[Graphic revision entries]
__________________________________________________

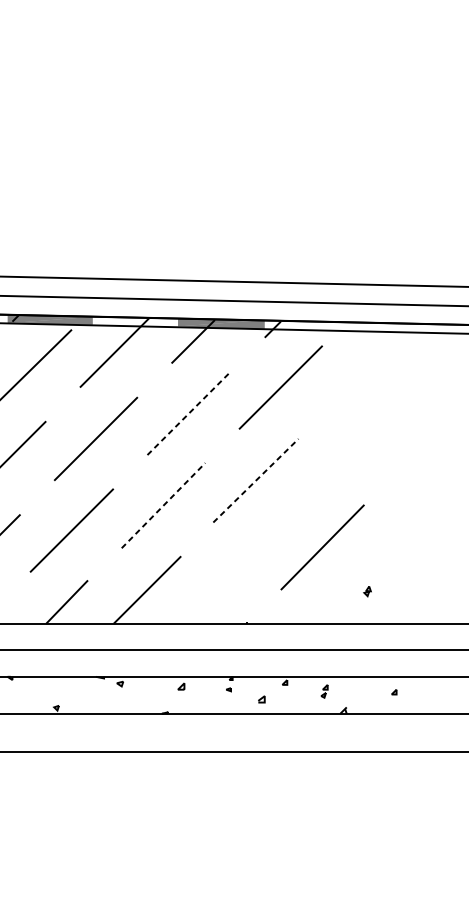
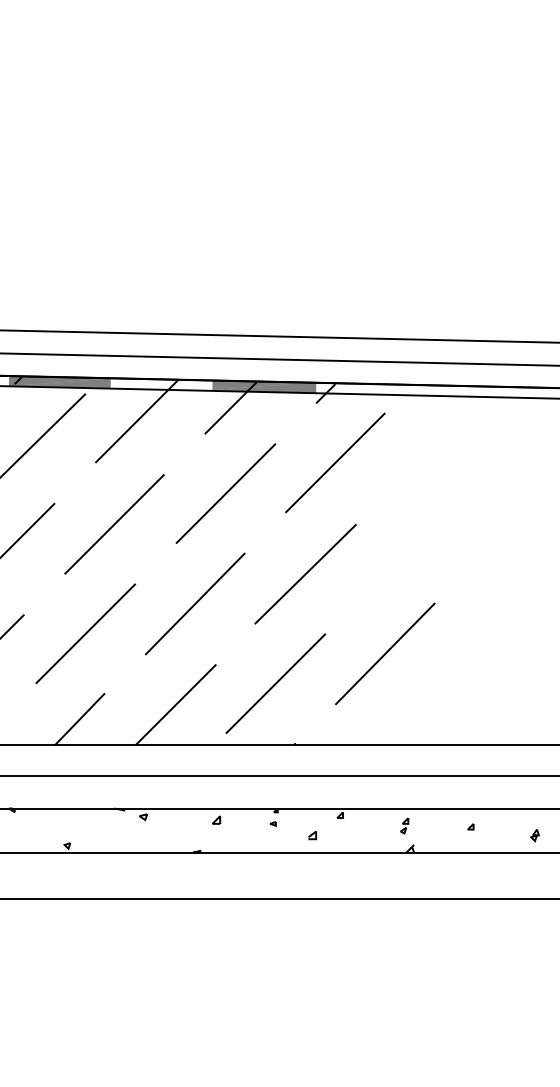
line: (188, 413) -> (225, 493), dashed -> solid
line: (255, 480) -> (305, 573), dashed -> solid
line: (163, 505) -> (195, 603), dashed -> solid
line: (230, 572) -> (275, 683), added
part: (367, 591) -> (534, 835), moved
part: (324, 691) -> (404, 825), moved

__________________________________________________

**Problem to work on:**
Across the records above, show each line containing the word "part".

**Task solution:**
part: (367, 591) -> (534, 835), moved
part: (324, 691) -> (404, 825), moved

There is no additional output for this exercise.